OP u- and udhu- Verbs [also Variation and C-Cedilla]

Koontz John E John.Koontz at colorado.edu
Wed Dec 1 16:22:04 UTC 2004


On Tue, 30 Nov 2004 are2 at buffalo.edu wrote:
> I've only ever heard aNgu- (not ugu) with the speakers I work with.
> But gdhuba/bdhuga are both still variants today.  Also
> wagdhabaze/wabdhagaze, wamuska/wamaNske.  I'm sure there are more that
> don't come right to mind.

Terrific!
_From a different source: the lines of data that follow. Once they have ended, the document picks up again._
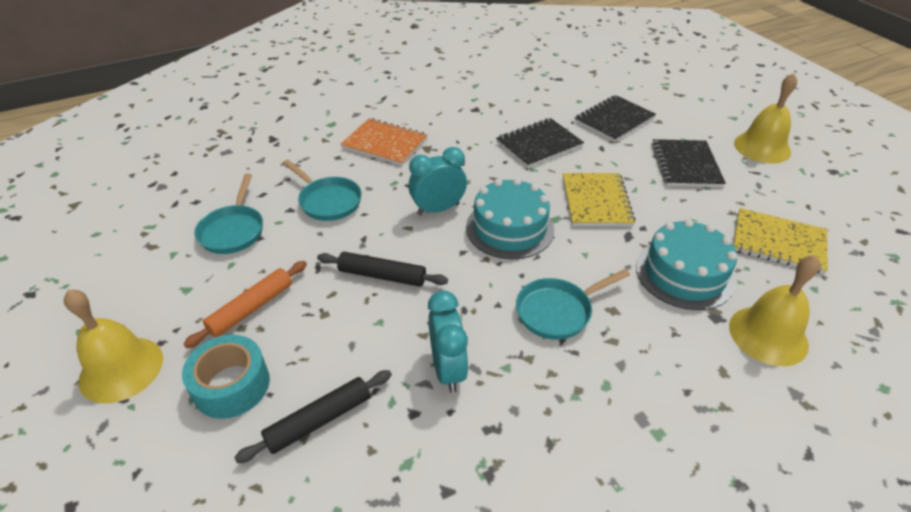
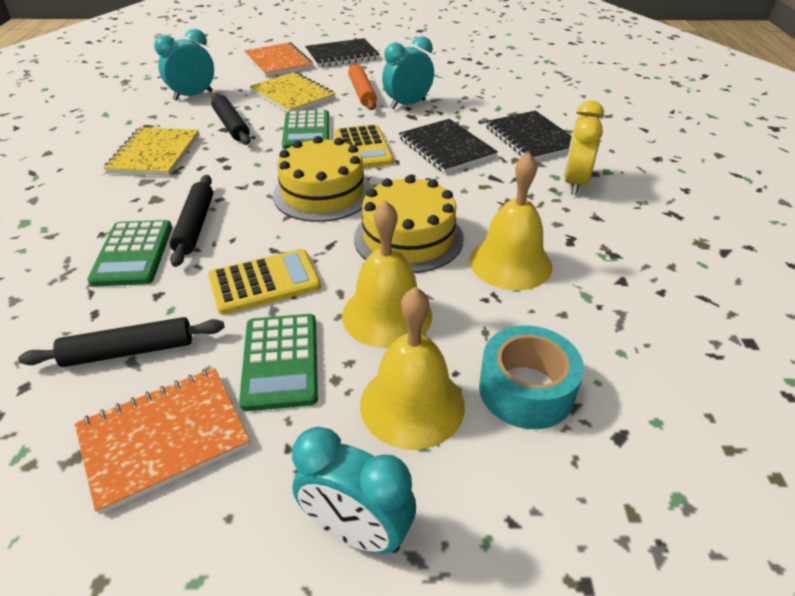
black rolling pin: 2 -> 3
green calculator: 0 -> 3
orange notebook: 1 -> 2
turquoise cake: 2 -> 0
turquoise clock: 2 -> 3
turquoise pan: 3 -> 0
yellow cake: 0 -> 2
yellow calculator: 0 -> 2
yellow clock: 0 -> 1

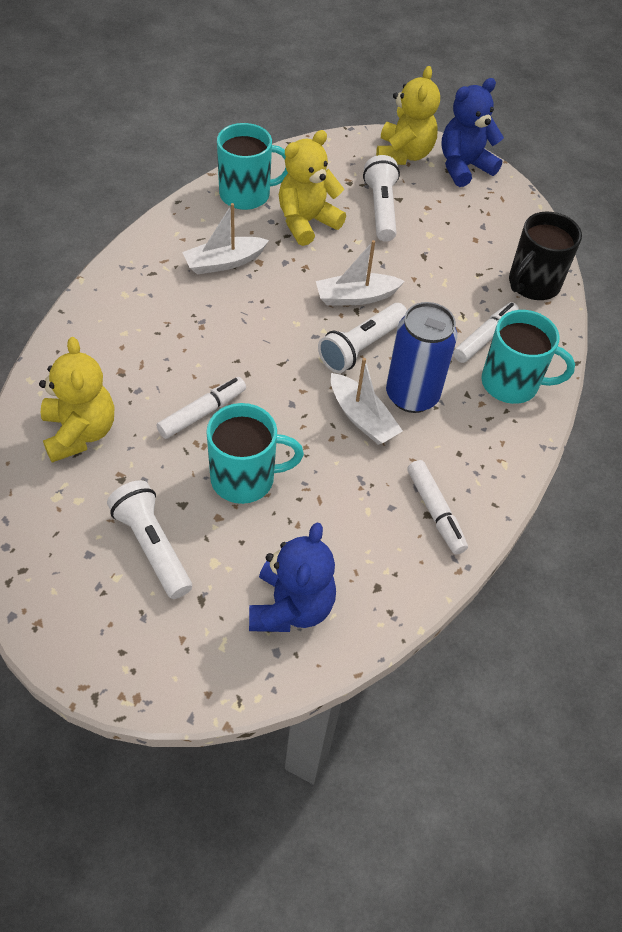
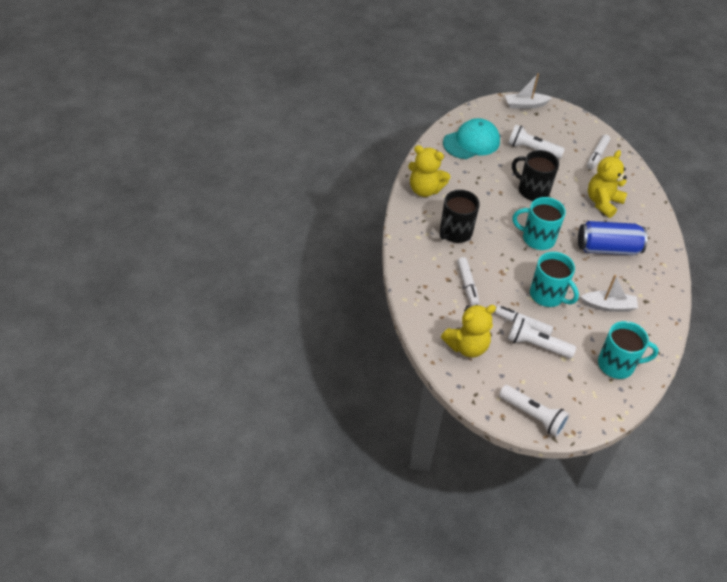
black mug: 1 -> 2
blue teddy bear: 2 -> 0
turquoise cap: 0 -> 1
white boat: 3 -> 2

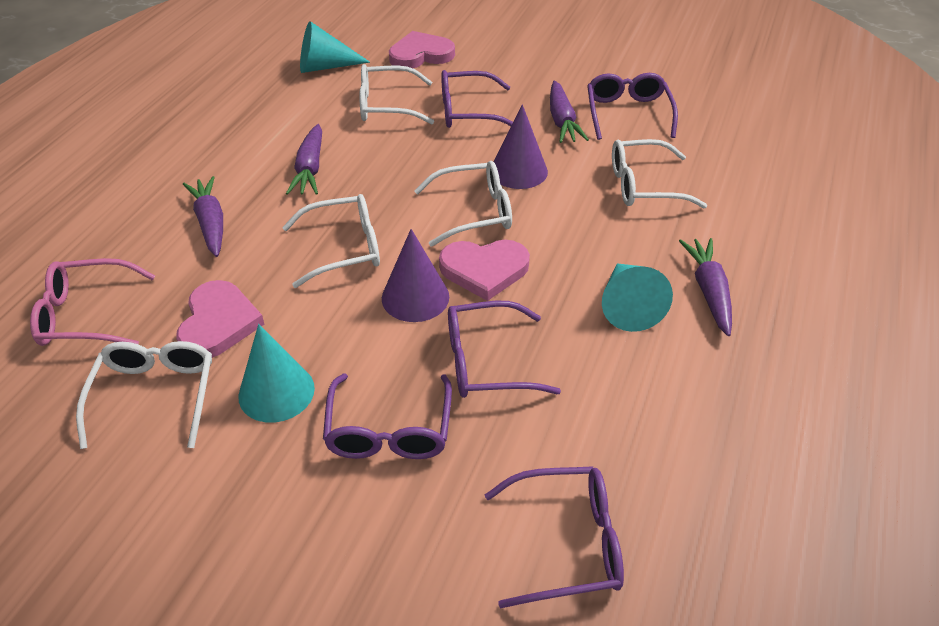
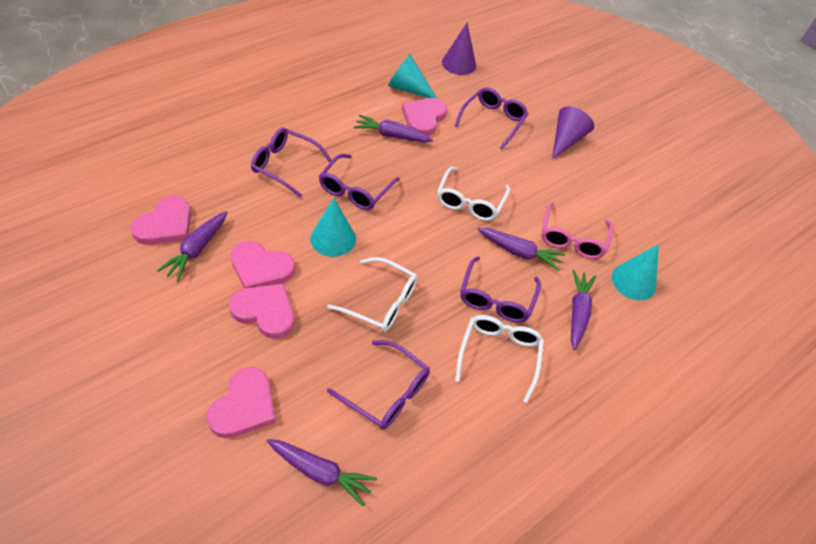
pink heart: 3 -> 5
purple carrot: 4 -> 5
white glasses: 5 -> 3

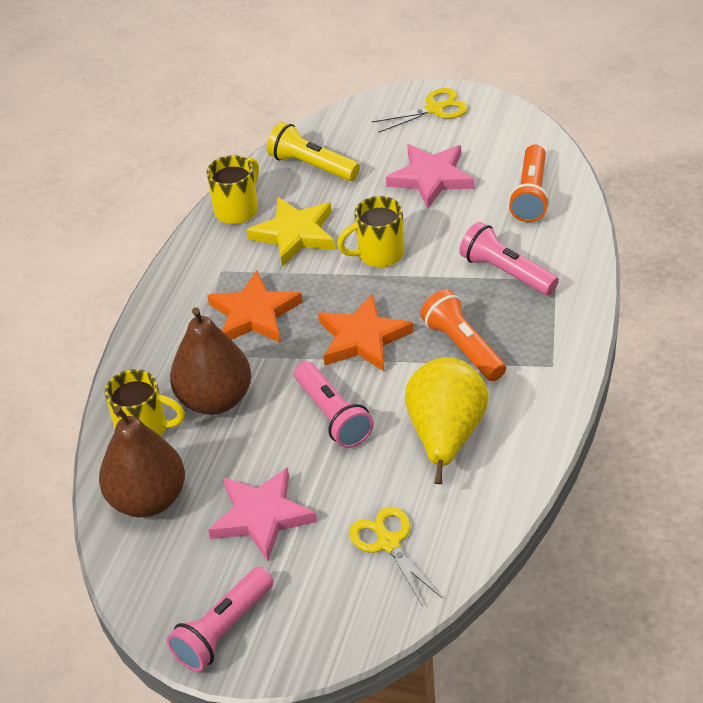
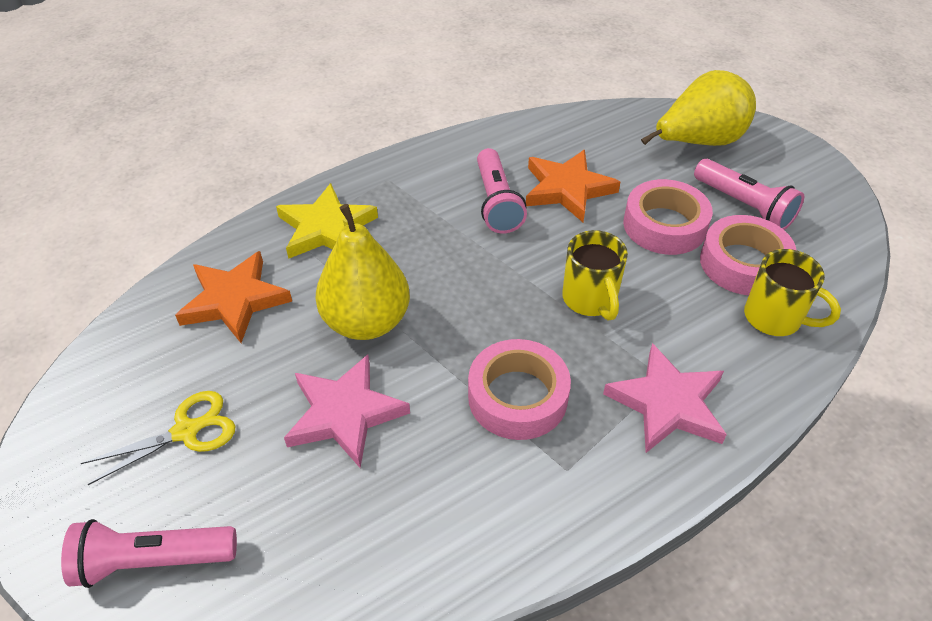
brown pear: 2 -> 0
orange flashlight: 2 -> 0
pink tape: 0 -> 3
yellow flashlight: 1 -> 0
yellow mug: 3 -> 2
yellow pear: 1 -> 2
yellow scissors: 2 -> 1

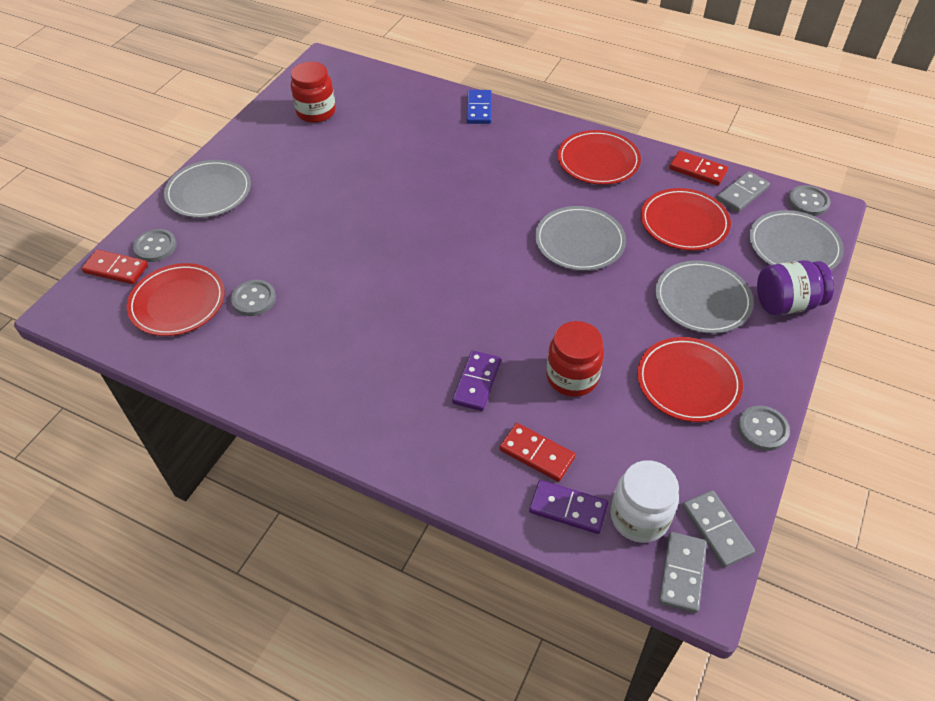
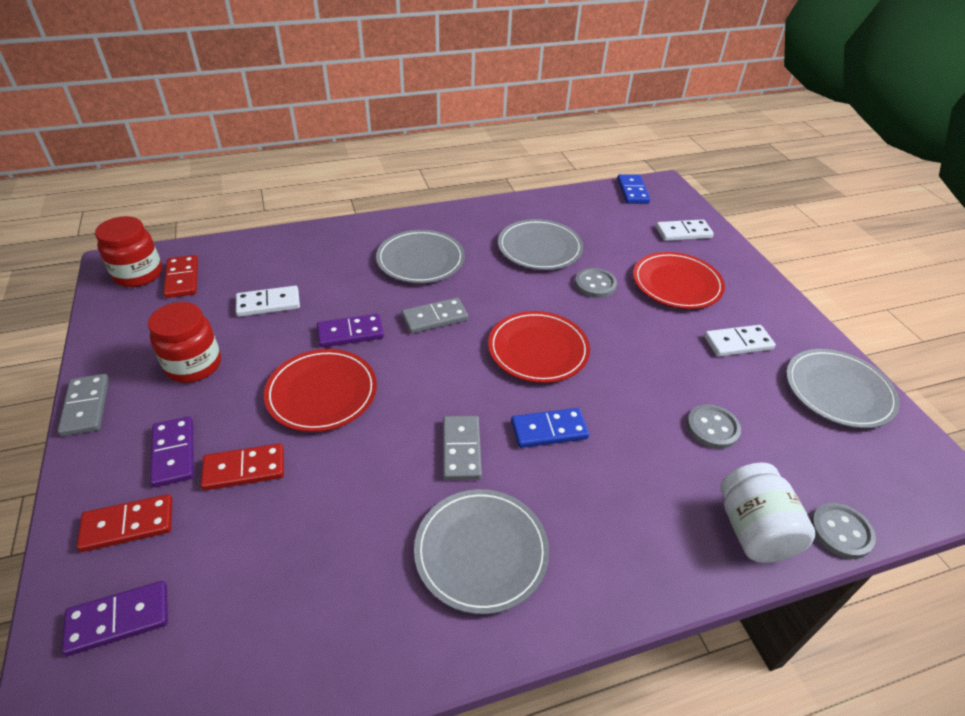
blue domino: 1 -> 2
grey button: 4 -> 3
purple domino: 2 -> 3
purple jar: 1 -> 0
red plate: 4 -> 3
white domino: 0 -> 3

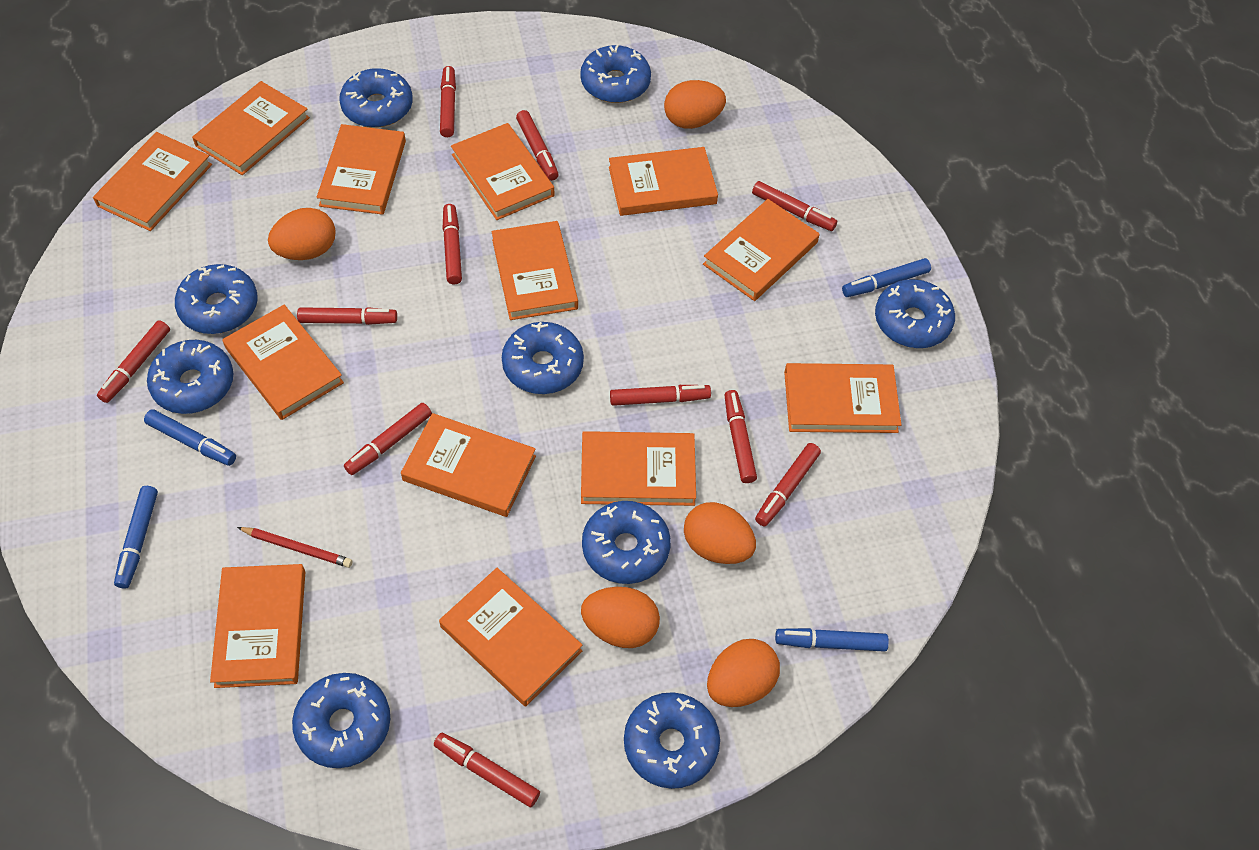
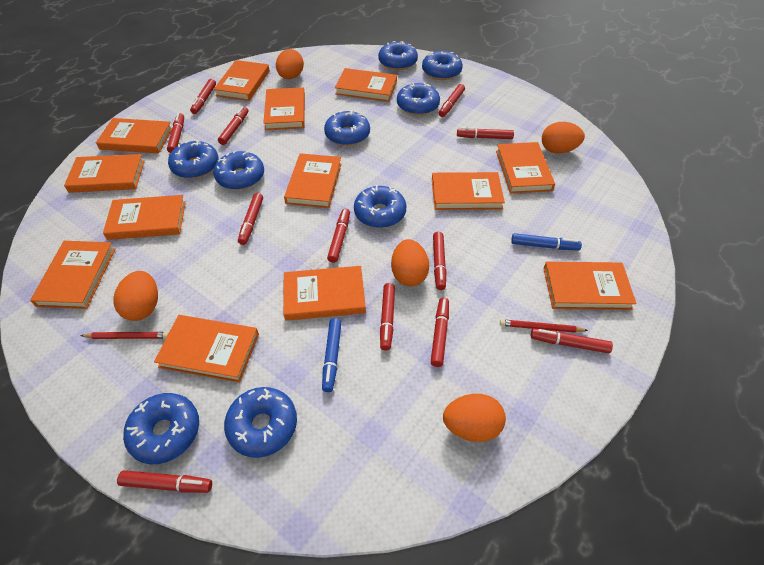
blue marker: 4 -> 2
red marker: 11 -> 12
red pencil: 1 -> 2

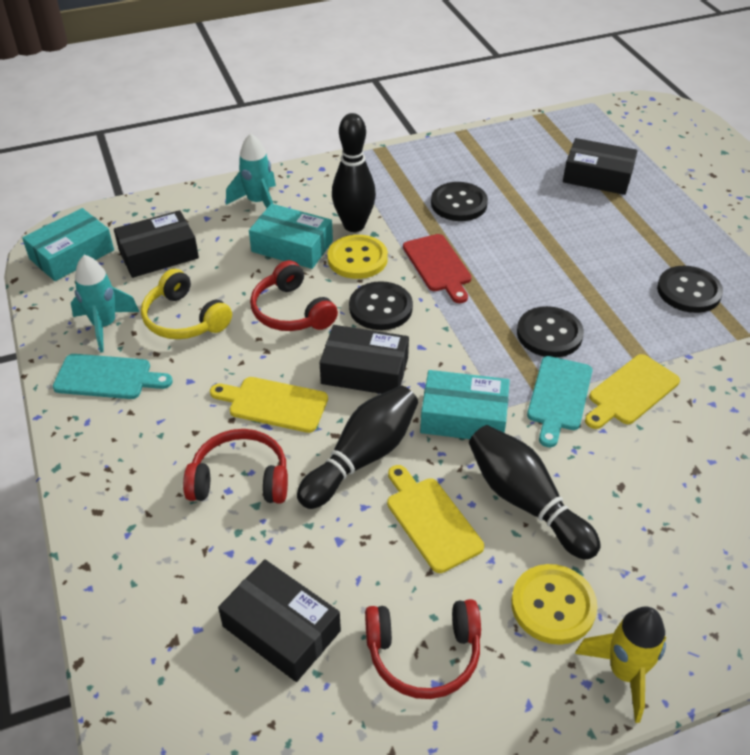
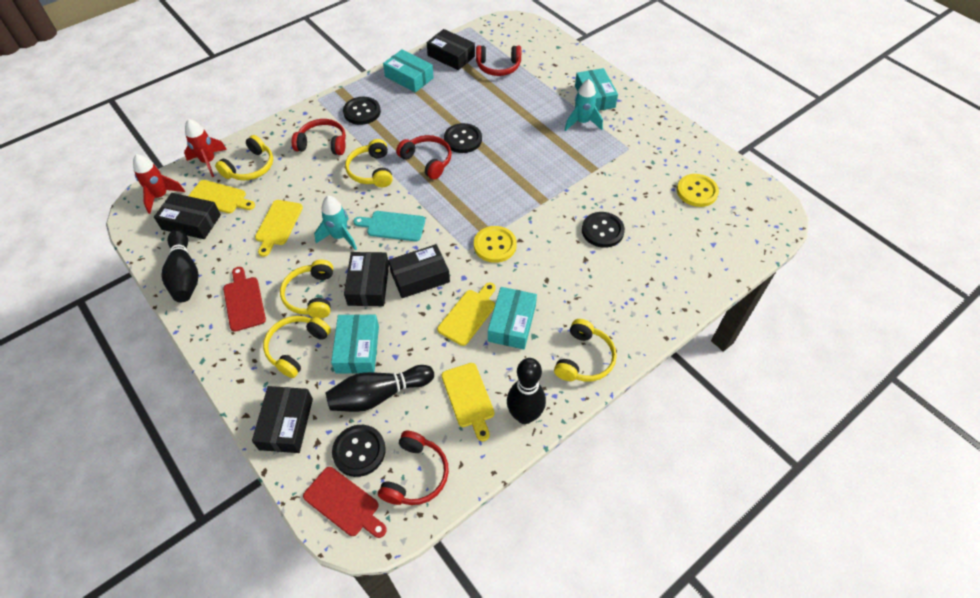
black box: 4 -> 5
red cutting board: 1 -> 2
red headphones: 3 -> 4
red rocket: 0 -> 2
turquoise box: 3 -> 4
turquoise cutting board: 2 -> 1
yellow cutting board: 3 -> 4
yellow headphones: 1 -> 5
yellow rocket: 1 -> 0

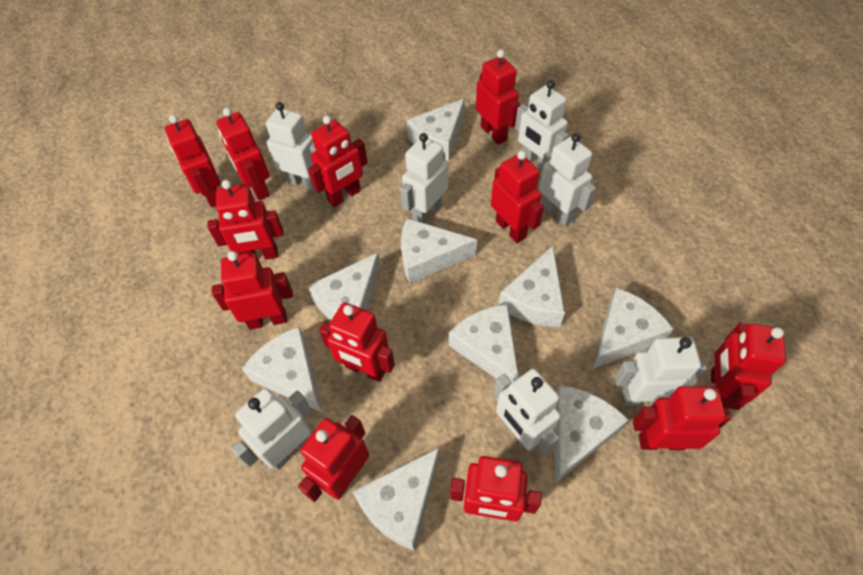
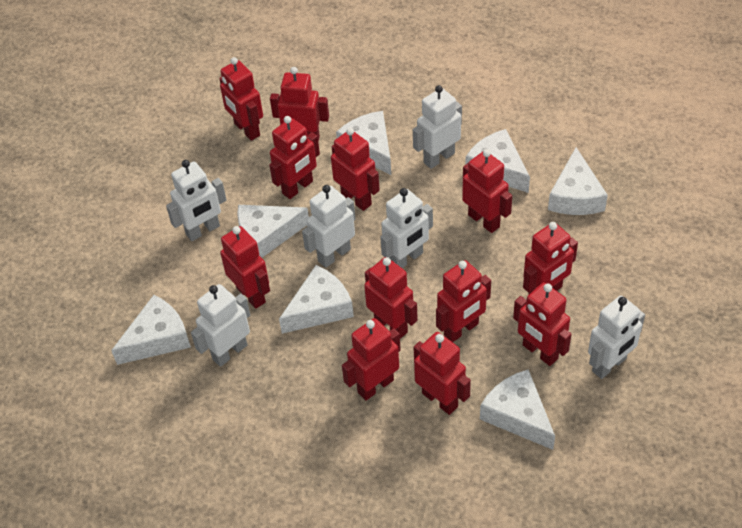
white cheese: 9 -> 7
white robot: 7 -> 6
I haven't run into the first example here (just wabdhagaze), but
I've heard wamaNske (wamoNske?) and Dorsey's texts have wamuske 'bread'.
I wondered about that!  I wondered if it might be a change, or if Dorsey
had it wrong.  Dorsey's form is actually a third variant, I guess, because
of the different final vowel.  However, I think that -ske is a bit odd as
a word final sequence and that -ska would be more common.  Hence, a
spontaneous change to that version would be a reasonable analogical
change.

This reminds me of another mystery, the word for 'student' (and, I think
also 'book learning'), which is ttappuska.  What I actually always heard
was tapska, which, because of the cluster I assumed to be a fast speech
form, perhaps really tttappUska, though I didn't notice any particular gap
for the voiceless U.

There's a second mystery with ttappuska.  If I remember correctly, Doug
Parks once pointed out to me that Pawnee has a similar word for similar
purposes.  I think he thought it a bit odd in Pawnee, and the Omaha form
is certainly a bit odd as an Omaha word, too, because it doesn't have any
obvious analysis as a compound and nothing else would explain the
phonological shape, as far as I can see.  So, it is an atypically long
unanalyzable stem, something that might obviously be a loan word, like
kkukkusi 'pig' or kkukkumaN (?) 'cucumber'.  (Not sure I have the last
right.)  Or (?) sagdha(N)s^(V) 'Englishman', and so on.  The 'Englishman'
term is reconstructed from the rendition in Thwaites - it might also be
sakkanas^(V).  Another word of this sort is hiNbdhiNge 'bean'.  Of course,
all of these examples are considered certain or at least likely to be
loans and the certain or probable sources have been recognized.